2) “As their minds pulled away from the shore into the darkness.” – This feels unfinished. I feel as if it should be reading “As their minds pulled away from the shore into the darkness, silence, cold like the dead, fell upon them.” Does that make any sense? Not sure. It’s best I can do to explain my feelings.

3) You use the word’ dance a lot in this chapter. Perhaps try a few synonyms?

4) “Not even the stars could be seen.” – Great line, but I was hoping you’d be describing a bit more of the night forest before going into Dustin being fearful. Let us see what he sees and get a bit creeped out before he does. That way we can relate easier.

5) “Calm down, those are only fairy tales.” - Show me Dustin’s reactions and disposition. Is he sweaty? Shallow of breath?

Pros:

1) “There’s no need to play your god forsaken parlor trick on us, sir.” – Ooo, I love that the King provokes his men so. It’s creepy and fits him so well. Poor guys, they’re really going to regret siding with him (even if they kind of have to choice).

2) The Landlocked Sea was described perfectly. Love it.

3) “These are the Animas.” – Yeesh, that’s one way of getting your children to stay on the straight and narrow. Poor Dustin.

4) I love Dustin’s backstory. Hmm, saved because he’s a secret ability that’s useful to the King. Both a good and bad thing.

5) The tension between Dustin and Charmson is great. I love that you show it to me, instead of telling me.

All in all, a good chapter. I’ll be back to read more soon. :D

Rachael 01

over 2 years ago R. E. Durbin said:

Page 3 – I LIIIVE!! *ducks head* It seems all I ever do is apologize for taking a long time in reviewing. I’ll try better in the future. *peeks up* I’m here now though. Took a small break from my own writing and decided to pop on over. I’m going to forgo any grammar mistakes, as I’m sure you’ll be able to find and fix those on your own. In regards to my cons, remember you have full rights to discard them into the virtual rubbish can. *hands can over*

Cons:

1) “The men watched only questioning why the other was there.” – This read a bit oddly for me. I couldn’t decide if this meant the two men were wondering what the other was doing visiting the king or if there were more people in the room and they were wondering why the two men were there. I know the next sentence pretty much explains it, but because this one was so vague it drew me out of the story and had me scratching my head.

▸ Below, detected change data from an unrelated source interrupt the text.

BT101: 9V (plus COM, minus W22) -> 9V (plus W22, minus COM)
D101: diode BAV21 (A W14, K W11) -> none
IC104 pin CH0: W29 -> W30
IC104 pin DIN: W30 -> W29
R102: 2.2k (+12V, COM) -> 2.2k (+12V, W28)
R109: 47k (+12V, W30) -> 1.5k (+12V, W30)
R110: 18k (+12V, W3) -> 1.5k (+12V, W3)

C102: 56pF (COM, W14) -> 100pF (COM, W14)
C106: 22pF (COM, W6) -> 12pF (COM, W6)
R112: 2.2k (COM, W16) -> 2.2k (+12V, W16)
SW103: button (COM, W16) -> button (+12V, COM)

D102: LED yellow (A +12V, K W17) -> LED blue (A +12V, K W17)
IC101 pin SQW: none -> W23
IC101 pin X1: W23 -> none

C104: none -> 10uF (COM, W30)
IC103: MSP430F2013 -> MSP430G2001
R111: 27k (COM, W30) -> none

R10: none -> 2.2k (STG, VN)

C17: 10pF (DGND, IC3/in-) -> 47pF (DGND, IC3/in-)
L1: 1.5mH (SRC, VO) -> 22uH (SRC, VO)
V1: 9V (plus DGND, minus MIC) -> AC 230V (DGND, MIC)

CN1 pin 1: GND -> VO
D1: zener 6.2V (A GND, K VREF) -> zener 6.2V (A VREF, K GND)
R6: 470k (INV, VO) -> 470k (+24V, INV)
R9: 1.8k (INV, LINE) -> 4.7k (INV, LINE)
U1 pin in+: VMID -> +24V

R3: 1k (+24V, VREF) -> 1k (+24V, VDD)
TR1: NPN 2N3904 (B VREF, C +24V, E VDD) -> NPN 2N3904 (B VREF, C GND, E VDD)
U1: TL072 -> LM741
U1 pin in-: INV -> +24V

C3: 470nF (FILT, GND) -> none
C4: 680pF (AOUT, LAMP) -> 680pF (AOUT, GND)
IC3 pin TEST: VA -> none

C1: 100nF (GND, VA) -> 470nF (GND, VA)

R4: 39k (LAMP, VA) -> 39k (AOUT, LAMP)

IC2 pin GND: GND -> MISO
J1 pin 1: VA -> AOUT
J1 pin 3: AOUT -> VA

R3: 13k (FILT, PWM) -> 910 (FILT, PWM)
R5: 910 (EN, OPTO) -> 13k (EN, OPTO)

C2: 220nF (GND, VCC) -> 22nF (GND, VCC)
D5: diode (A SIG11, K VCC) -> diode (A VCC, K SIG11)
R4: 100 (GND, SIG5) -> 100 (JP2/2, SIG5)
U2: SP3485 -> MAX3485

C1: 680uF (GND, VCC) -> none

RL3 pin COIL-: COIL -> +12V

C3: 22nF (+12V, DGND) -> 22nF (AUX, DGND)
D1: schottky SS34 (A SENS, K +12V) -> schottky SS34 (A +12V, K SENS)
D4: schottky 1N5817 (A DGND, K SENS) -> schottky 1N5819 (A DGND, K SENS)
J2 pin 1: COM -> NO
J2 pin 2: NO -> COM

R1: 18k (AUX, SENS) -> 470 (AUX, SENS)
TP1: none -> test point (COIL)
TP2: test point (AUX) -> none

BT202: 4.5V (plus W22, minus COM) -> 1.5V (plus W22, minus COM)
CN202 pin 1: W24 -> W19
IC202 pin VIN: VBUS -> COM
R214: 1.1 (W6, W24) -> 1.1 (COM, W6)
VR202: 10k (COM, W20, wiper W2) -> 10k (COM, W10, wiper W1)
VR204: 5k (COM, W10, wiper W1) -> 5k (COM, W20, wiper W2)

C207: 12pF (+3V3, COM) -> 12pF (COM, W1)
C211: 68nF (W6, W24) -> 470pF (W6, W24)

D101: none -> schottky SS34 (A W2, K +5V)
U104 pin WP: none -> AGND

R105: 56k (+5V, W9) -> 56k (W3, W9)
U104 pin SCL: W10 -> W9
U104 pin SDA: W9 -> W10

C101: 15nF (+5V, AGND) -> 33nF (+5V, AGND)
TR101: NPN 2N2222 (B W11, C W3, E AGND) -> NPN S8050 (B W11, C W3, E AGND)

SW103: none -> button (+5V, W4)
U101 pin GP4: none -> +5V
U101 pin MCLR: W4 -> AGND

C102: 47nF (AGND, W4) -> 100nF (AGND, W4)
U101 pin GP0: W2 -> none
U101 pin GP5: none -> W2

2) “He moved as if he was a shadow of the night. Like he was only that of nightmares.” – Because you already used the word ‘shadow’ in the first paragraph, I feel as if you should just say “He moved as if he was only that of nightmares.” Or “He moved as if he was the whisper of nightmares.” Just so you don’t repeat the same word so close together.

3) “…but I will try my best anyway.” – For some reason, I can’t see the king openly admitting that kind of weakness to these men. He’s saying he’s not sure he can explain it, while if you end the sentence at “hard to explain” it makes it feel as if he’s suggesting the two men won’t be able to grasp the concept, as if they’re the feeble minded.

Pros:

1) “One loyal to the king in all workings, the other’s loyalties lay elsewhere.” – I like how the reader isn’t quite sure which one, the thief or officer, is the loyal one. True, logic dictates it’s the officer, but you could always pull a twist on us, so it’s not certain. Love it!

2) Tehe. I like Red. Sassy thing. Go him for smack talking to the king…and getting away with it. I wonder how he got that attitude, living with such a dark and cruel father, but I’m sure later chapters will reveal the answer to that mystery.

All in all, a great chapter. I’m not sure when I’ll be back, as I am still focusing on my own novel, but I do promise to be back.